De plus, la décision du département de la défense d'interdire aux pilotes de s'exprimer, par crainte de dissidence, vient assombrir le tableau par la censure.

Ensuite, « la semaine noire » vient polariser la votation de manière irréversible, ne permettant pas aux partisans du oui de renverser la balance. IL y a tout d'abord la votation du 9 février, particulièrement clivante puisque elle about au rejet de la libre-circulation à la suite d’un référendum initié par l’UDC. Selon Christophe Keckeis, ancien chef de l'armée, une partie du corps électoral qui aurait soutenu l’achat du Gripen va voter contre dans le seul but de « punir » l’UDC. Puis, le 11 février, la révélation de l'implication des suédois dans la campagne, qui provoque un outrage national. Et enfin, le détournement d'un avion sur l'aéroport de Genève le 17 février va clouer au sol l'argument de la police aérienne, la force aérienne étant désormais moquée comme une institution travaillant uniquement durant les « heures de bureau ».

Enfin, pour le brigadier Denis Froidevaux, alors président de la Société suisse des officiers, la défaite est d'abord le résultat des mauvaises performances du camp du oui, avant la victoire du camp adverse.

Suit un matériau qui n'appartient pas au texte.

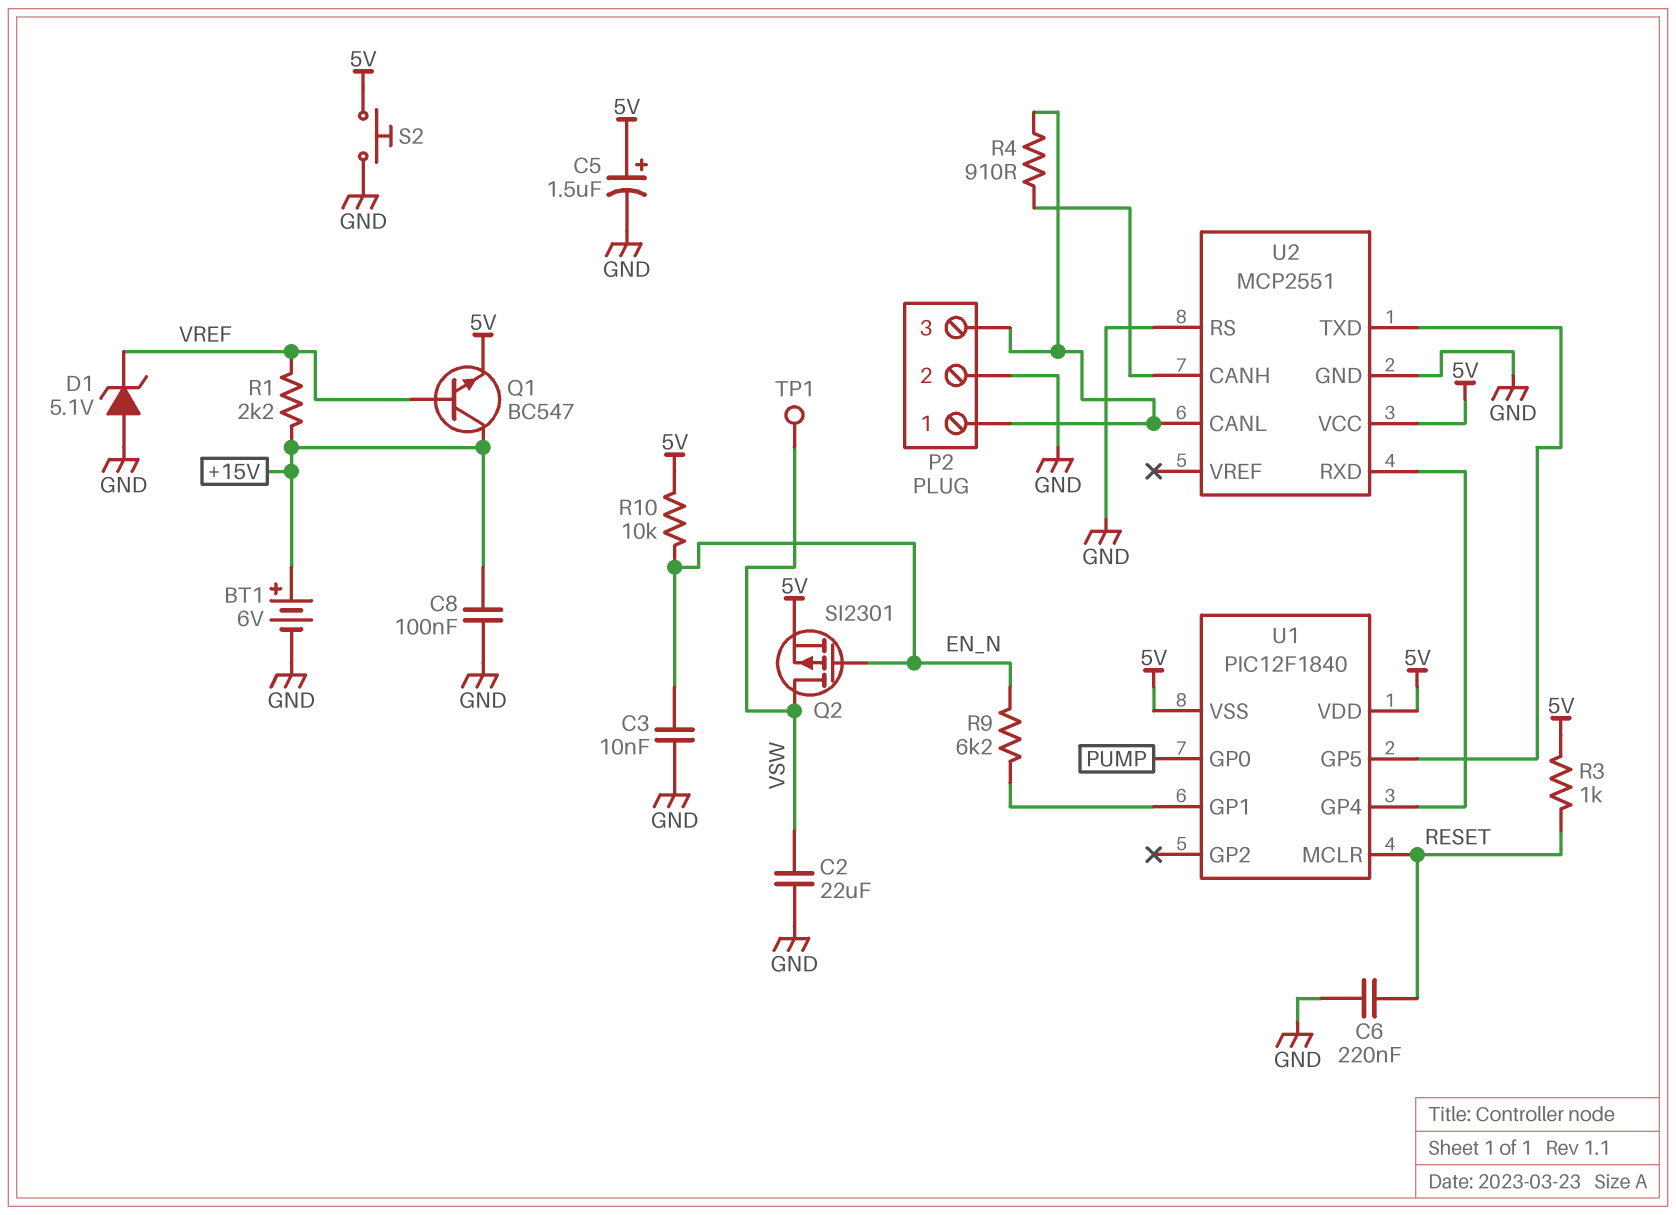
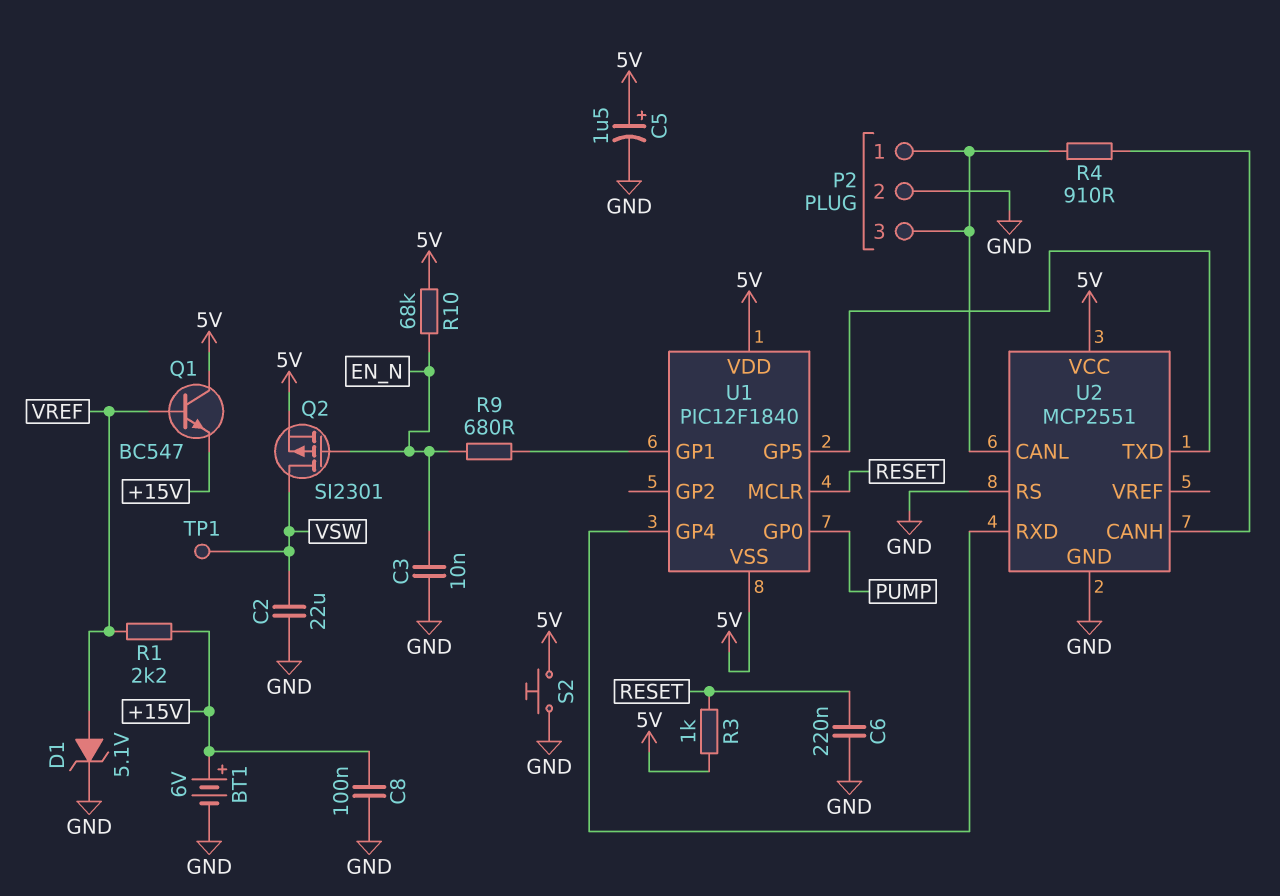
D1: zener 5.1V (A GND, K VREF) -> zener 5.1V (A VREF, K GND)
Q1: NPN BC547 (B VREF, C +15V, E 5V) -> NPN BC547 (B VREF, C 5V, E +15V)
R9: 6.2k (EN_N, U1/GP1) -> 680 (EN_N, U1/GP1)
R10: 10k (5V, EN_N) -> 68k (5V, EN_N)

Pour lui, le camp du oui fait face à un manque de sens, avec « trop peu d'arguments et trop tard ». Enfin, la question du sens renvoie à l'incapacité du gouvernement à définir et surtout, communiquer une politique de sécurité complète pour la Suisse.














In fine, visionner La bataille du Gripen est fortement recommandé – malgré l’absence déjà évoquée d’une contextualisation quant aux enjeux de défence à l’origine de l’aquisition de l’avion - puisque ce documentaire offre au spectateur la possibilité de s’initier aux mécanismes de la démocratie hélevètique et de découvrir les raisons à l’origine de l’échec de l’avion de combat suédois en Suisse.